Mestre Didi no Festival de Arte Integrada da Mini Comunidade Oba Biyi




Auto coreográfico A Chuva dos Poderes de Mestre Didi

A experiência alcançou muito sucesso e inspirou várias outras, como o Odemodé Egbé Axipá(1999/2000-2002-2003) e a ACRA, Associação Crianças Raízes do Abaeté(2005-2012).
O Odemodé Egbé Axipá, atendeu  jovens das comunidades terreiro proporcionando a formação novas tecnologias através da parceria entre  o PRODESE, a Escola Técnica atual CEFET e o  Núcleo de Tecnologias-NETI do Departamento de Educação do Campus I da UNEB.
Sediada no Parque Metropolitano do Abaeté, a Associação Crianças Raízes do Abaeté na direção do ilustre educador Narciso José do Patrocínio, estruturou suas práticas socioeducativas envolvendo as linguagens da  capoeira, dança, teatro, grafite, música, inglês, biblioteca etc.
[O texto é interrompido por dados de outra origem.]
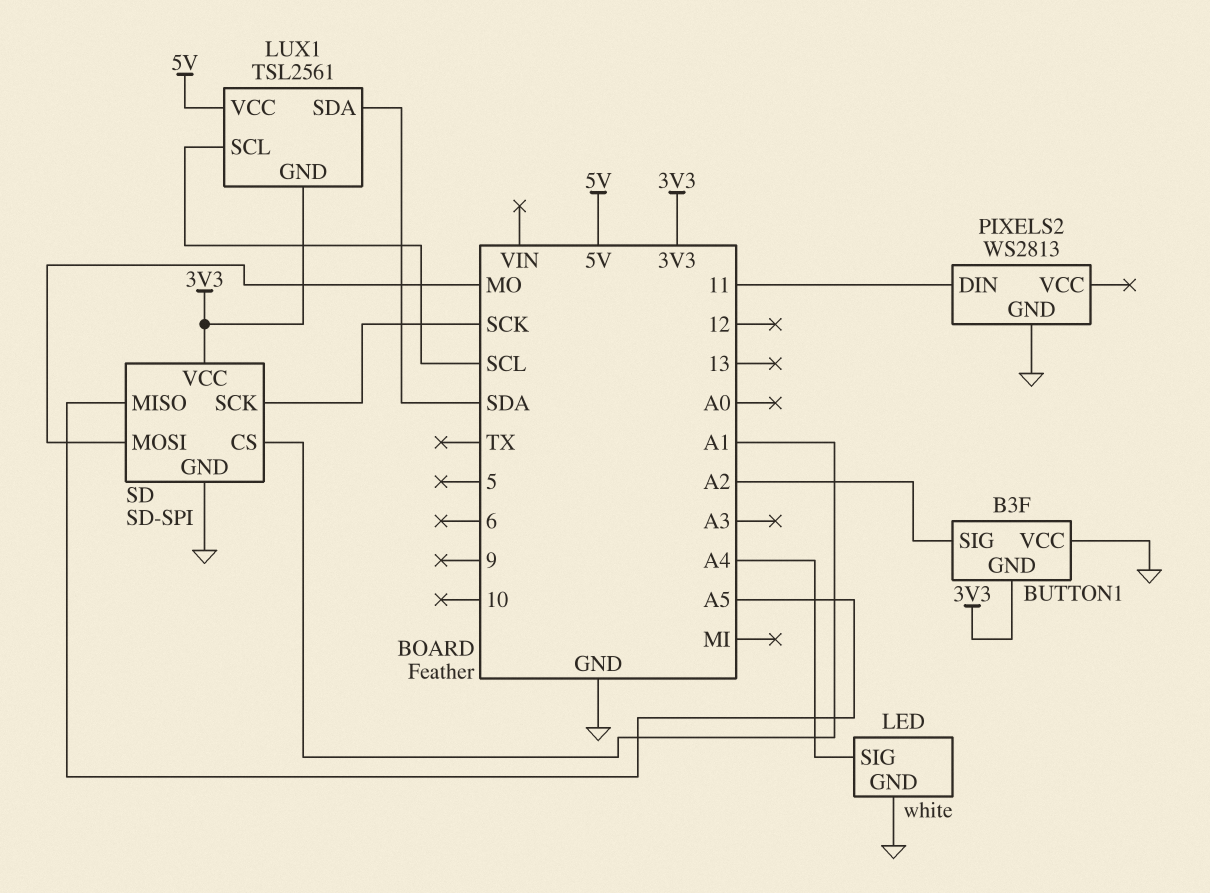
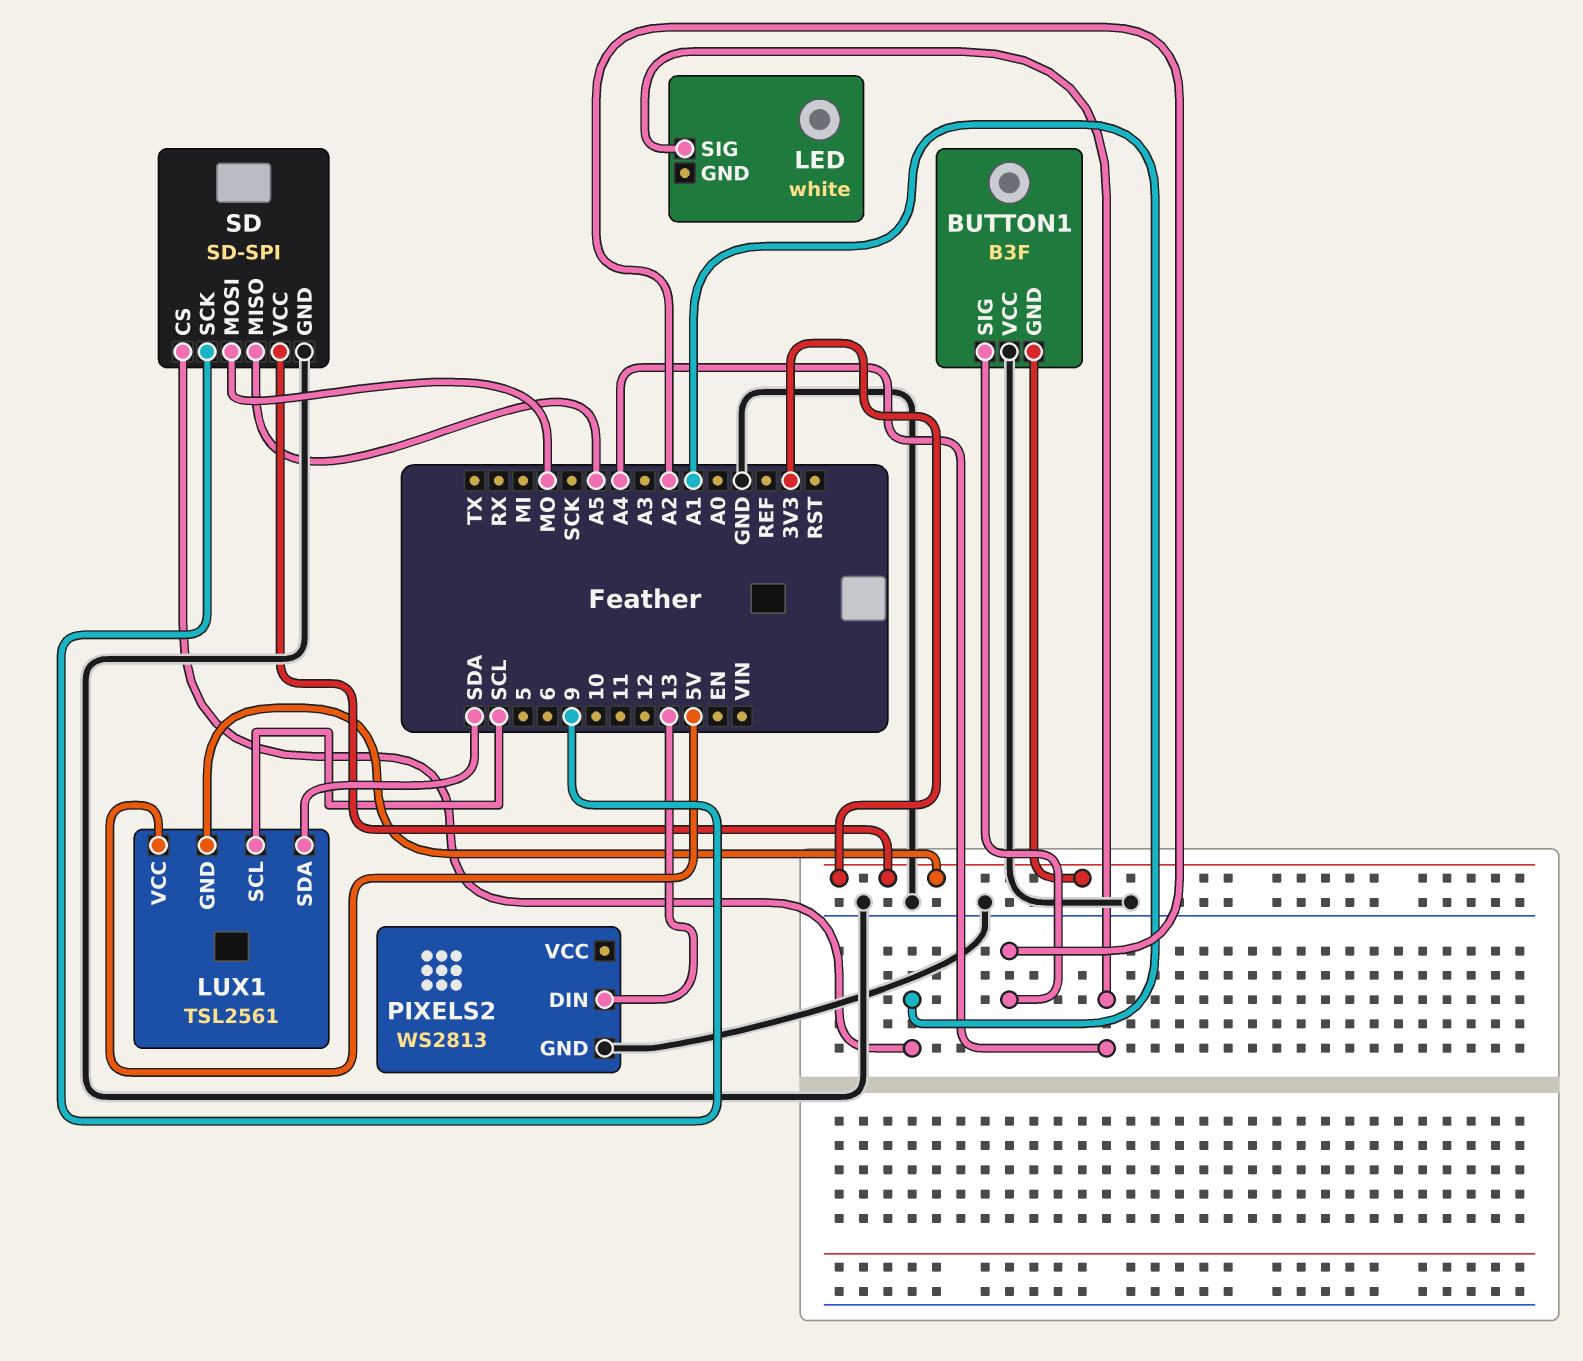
LED pin GND: GND -> none
PIXELS2 pin DIN: 11 -> 13
SD pin SCK: SCK -> 9

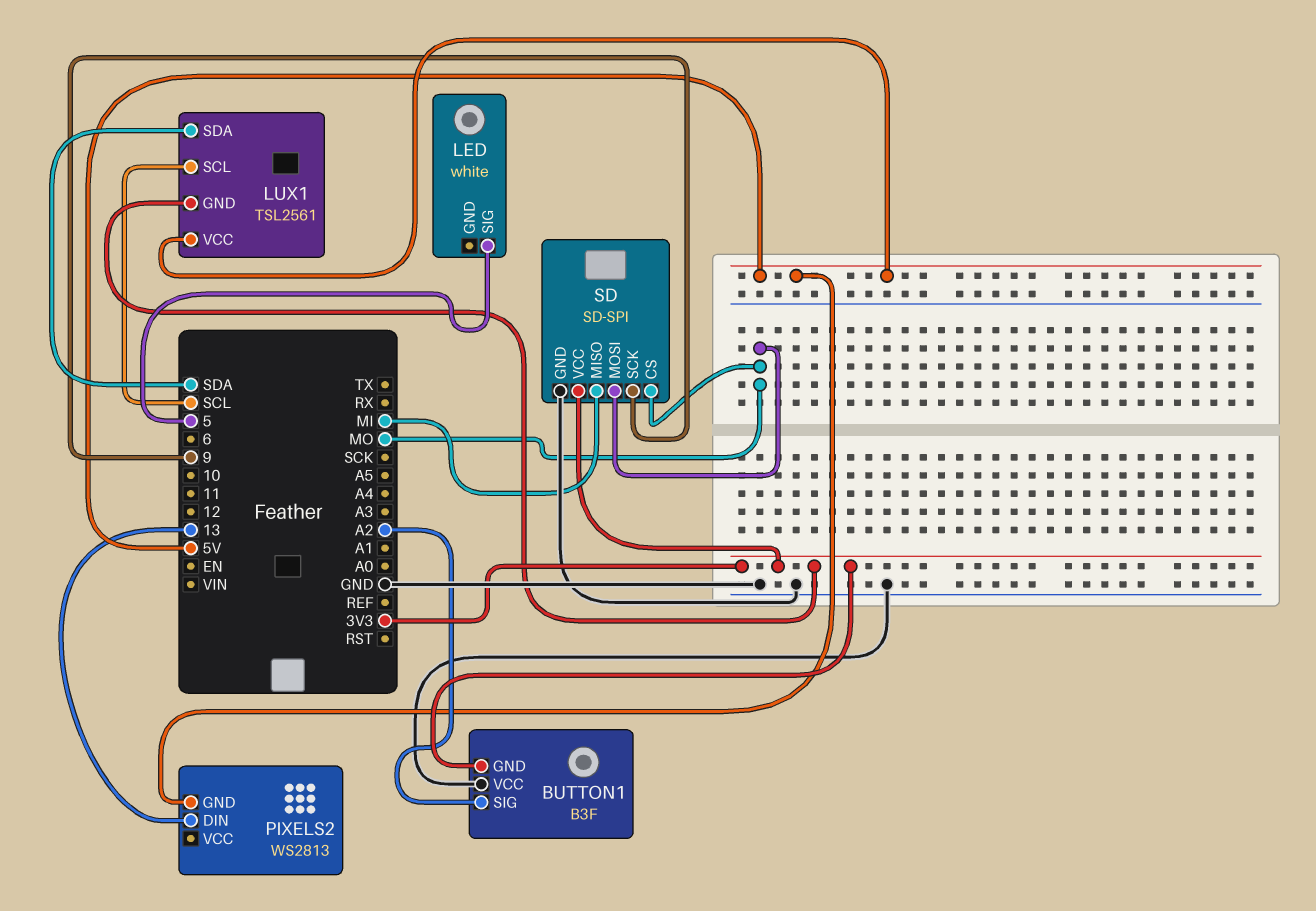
LED pin SIG: A4 -> 5
PIXELS2 pin GND: GND -> 5V
SD pin CS: A1 -> MO
SD pin MISO: A5 -> MI

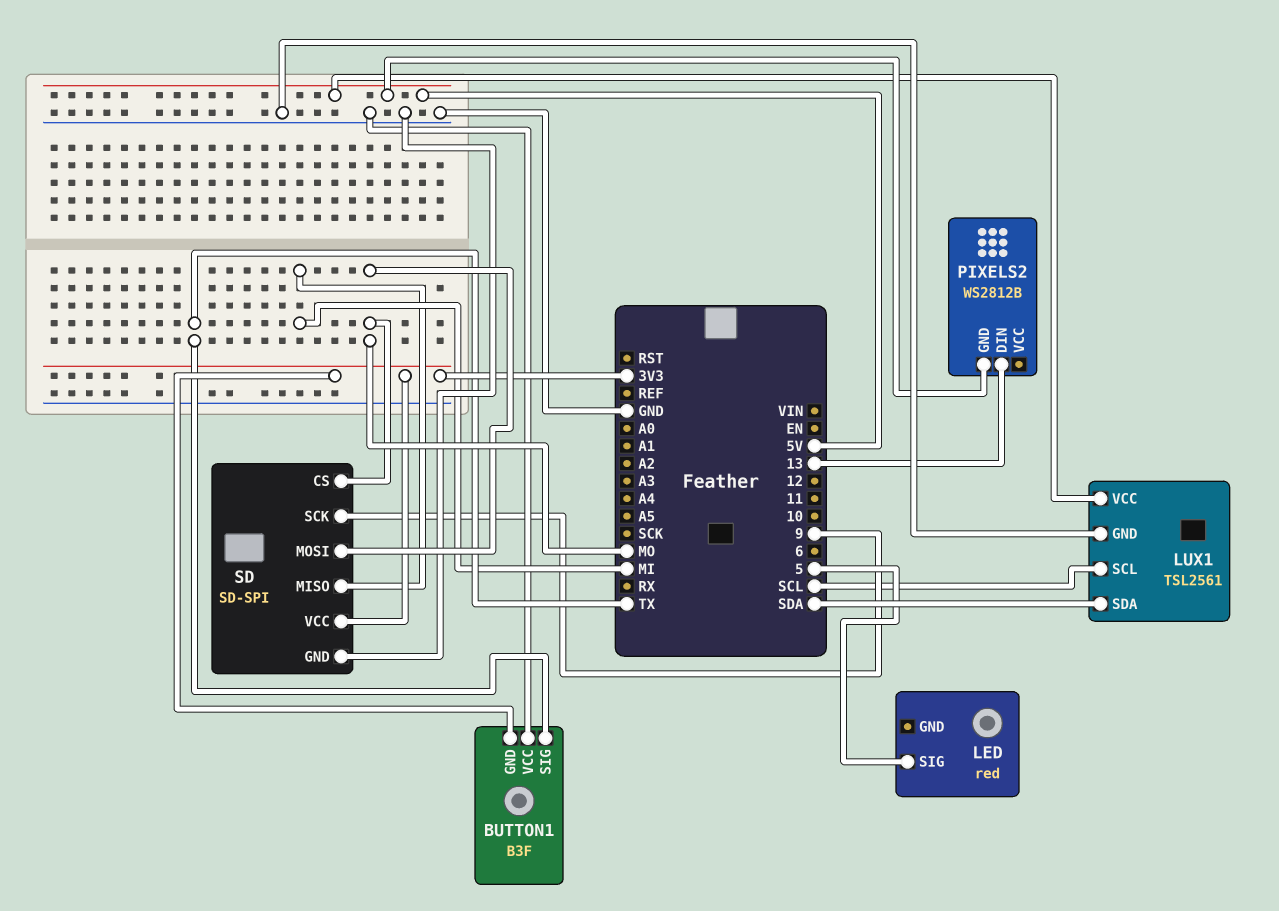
BUTTON1 pin SIG: A2 -> TX
LED: white -> red
LUX1 pin GND: 3V3 -> GND
PIXELS2: WS2813 -> WS2812B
Iº Festival Afrobrasileiro  da ACRA 
Apresentação d o autocoreográfico "Itapuã a Canção do Infinito" de Narcimária Luz.
 Participantes com o professor Sidnei Argolo

Convém ressaltar as viagens de intercâmbio entre os integrantes da ACRA, e o grupo de capoeira ABOLIÇÃO em Oxford na Inglaterra se estendendo a um núcleo na cidade de Hamburg na  África do Sul, sob a coordenação do Contra Mestre Luís Negão idealizador da ACRA.
Por fim, a professora Narcimária ressaltou o impacto da experiência da Mini Comunidade OBA BIYI na FACED Faculdade de Educação da UFBA e no Departamento de Educação da UNEB, onde foram realizados inúmeras dissertações de mestrado e teses de doutorado além da implantação de disciplinas na graduação,pós-graduação, linhas de pesquisas e inspirando inúmeros seminários,palestras e mesas,a exemplo da mesa proposta para o II Maio Negro/2014: Ensino Superior Violências: Por uma Outra Epistemologia na Construção Curricular.

Participação do professor Marcelo abrindo o debate sobre a abordagem da mesa



Graduanda abrindo os trabalhos do evento com um texto produzido em sala sob a coordenação da Professora Rosângela 


Ao centro Professor Kleison Assis  que incentivou a homenagem ao 
Mestre Didi no Centro de Formação de Professores da UFRB




Lançamento do livro AGADÁ




A sanfona também regou o evento

Da esquerda para a direita:Professora kiki,Graduanda,Professora Rosângela,Professora Fernanda ambas organizadoras do evento,Professor Marco Aurélio e Professora Narcimária.